Wednesday, April 16, 2008

Conclusions

It is harder to end a speech than to start it. Well, let me restate that: it is harder to end a speech well than to start it well. It is of course not hard to end a speech. Just stop talking. But that will hardly serve one's purpose. Let's start with the common faults:
1. Abruptness, that is, just stopping, perhaps from fear or from the thought one has gone overtime.
2. Multiple conclusions. A speaker should avoid saying "in closing" or "in conclusion;" he or she should never do it more than once.
3. Not summarizing. The conclusion must look back to what has been said.
4. Indefiniteness. I call this the Forrest Gump conclusion, and everyone knows immediately what I mean. "That's all I have to say about that." It's funny; of course no one does that, right? Actually, they do, in so many words. "Well, I'm finished," or "That's about it," or "That just about wraps it up" are some variations.
5. Rambling, or simply not being able to finish, so one just keeps talking. This is the worst because it is what the audience remembers. It would be like spending the day at DisneyWorld and going back to your car only to find you're locked out. It makes something that could have been memorable seem very, very long.
These five "no-no"s can be replaced with some practice and knowledge.
  • First, whatever you did in the introduction is relevant to the conclusion. Paul Harvey, the great radio host, had a segment called "The Rest of the Story." The conclusion can tell "the rest of the story." Whether a story, historical incident, personal anecdote, or quotation was used in the beginning, it can be finished, referred to, or re-emphasized in the conclusion.
  • There is never a situation where summarizing is inappropriate. (Don't you love hidden double negatives. They just obscure meaning. Translation: always summarize, somehow.)
  • Save the best to last. End big. Climax. Leave 'em laughing, leave 'em crying, leave 'em wanting more. End a tad earlier than expected.
  • Try not to signal with your body language that you are done, such as closing notes. You can do that after the last word; you should pause before leaving the lectern anyway.
  • I am ambivalent about saying "thank you." There are times it's appropriate, but it's overdone. We say "thank you" and "I'm sorry" so much that there meaningless to it.
  • Definitely do not apologize, in word or spirit. Nothing should indicate a sense of insecurity or uncertainty with what you have said. An apology only says "I've just wasted x amount of your precious life time" or "I'm a fool and don't know what I'm talking about."
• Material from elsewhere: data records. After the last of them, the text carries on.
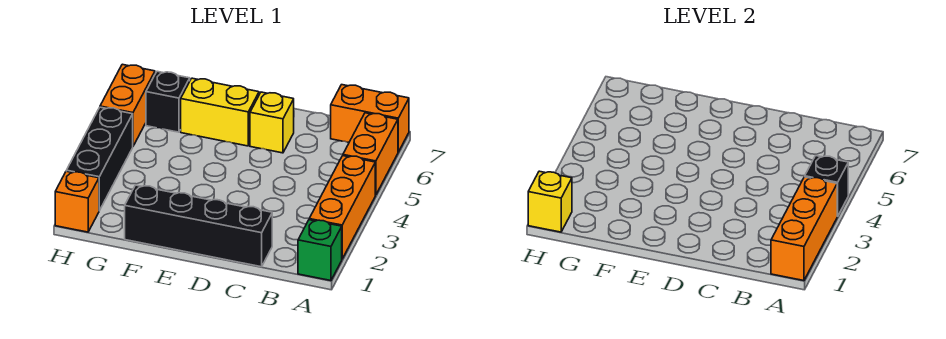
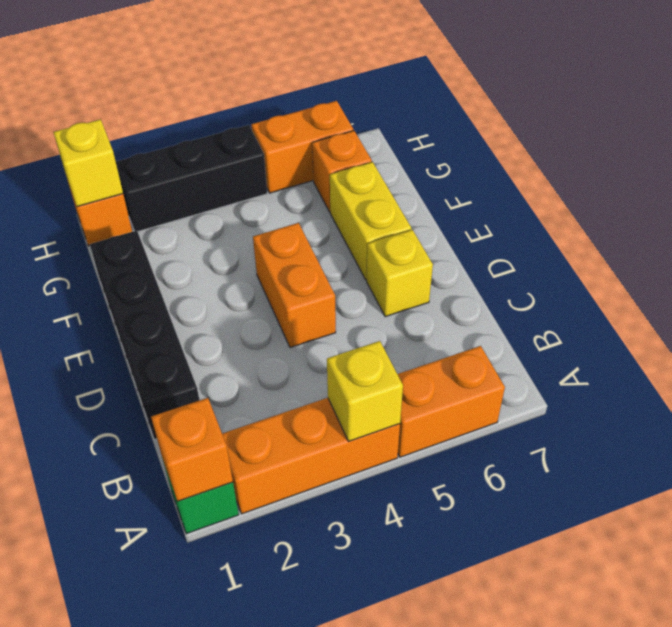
orange brick A1:A3 level 2 -> orange brick A1 level 2
black brick A4 level 2 -> yellow brick A4 level 2
orange brick A7:B7 level 1 -> orange brick D4:E4 level 1
black brick G6 level 1 -> orange brick G6 level 1

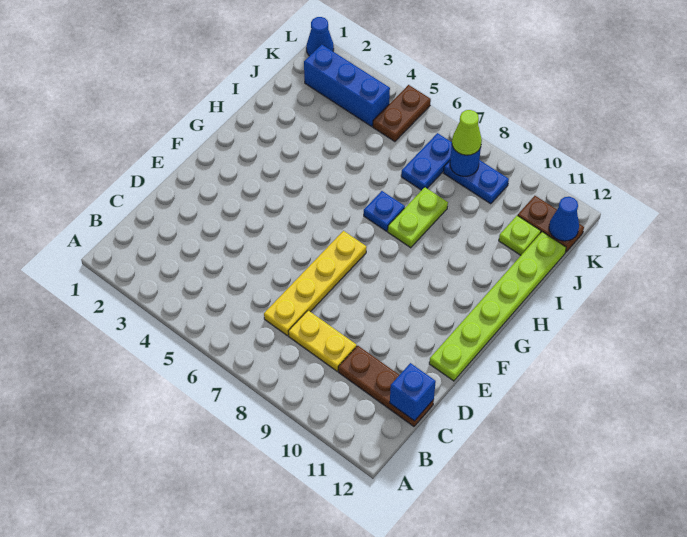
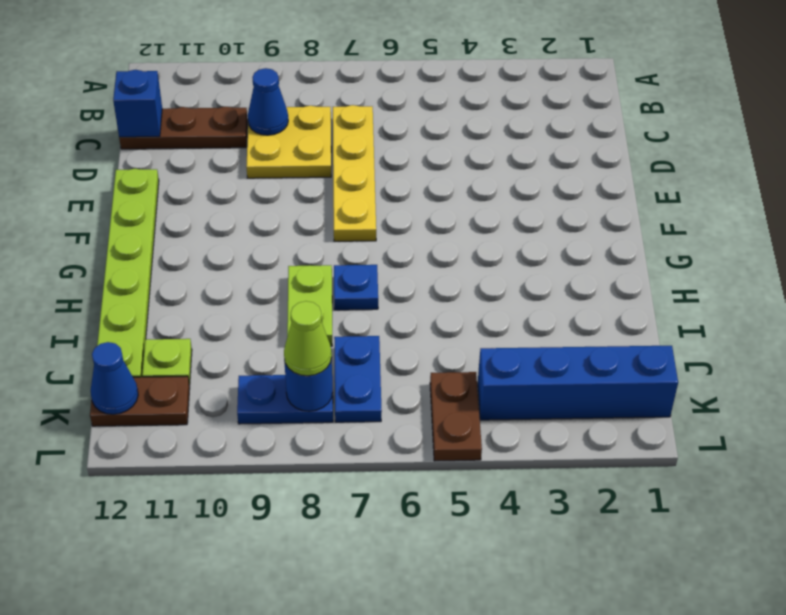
yellow plate C8:C9 level 1 -> yellow plate C8:D9 level 1
blue brick K2:K4 level 1 -> blue brick K1:K4 level 1
blue cone L1 level 1 -> blue cone C9 level 2

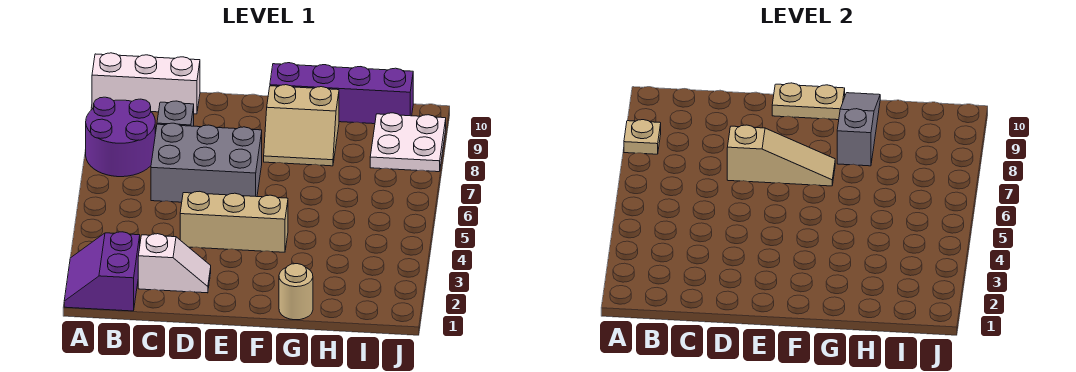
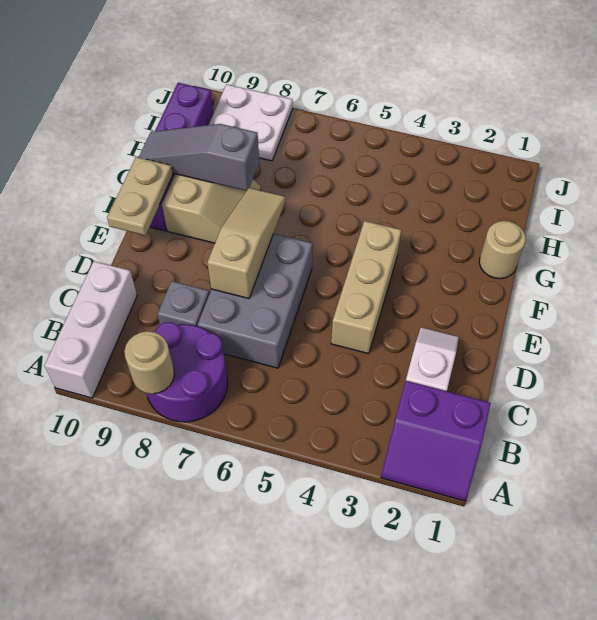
tan plate A8 level 2 -> tan round brick A8 level 2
Conclusions take time, 5-10% of the whole speech, and they are often ad-libbed, with the speaker figuring "I'll think of something when I get up there." Don't bet on it. Primarily, do not bring up new arguments, topics, or ways of looking at the topic; that will only confuse the listener. The conclusion is for looking backward and provding unity and completeness, and new ideas will only make the speech look incomplete.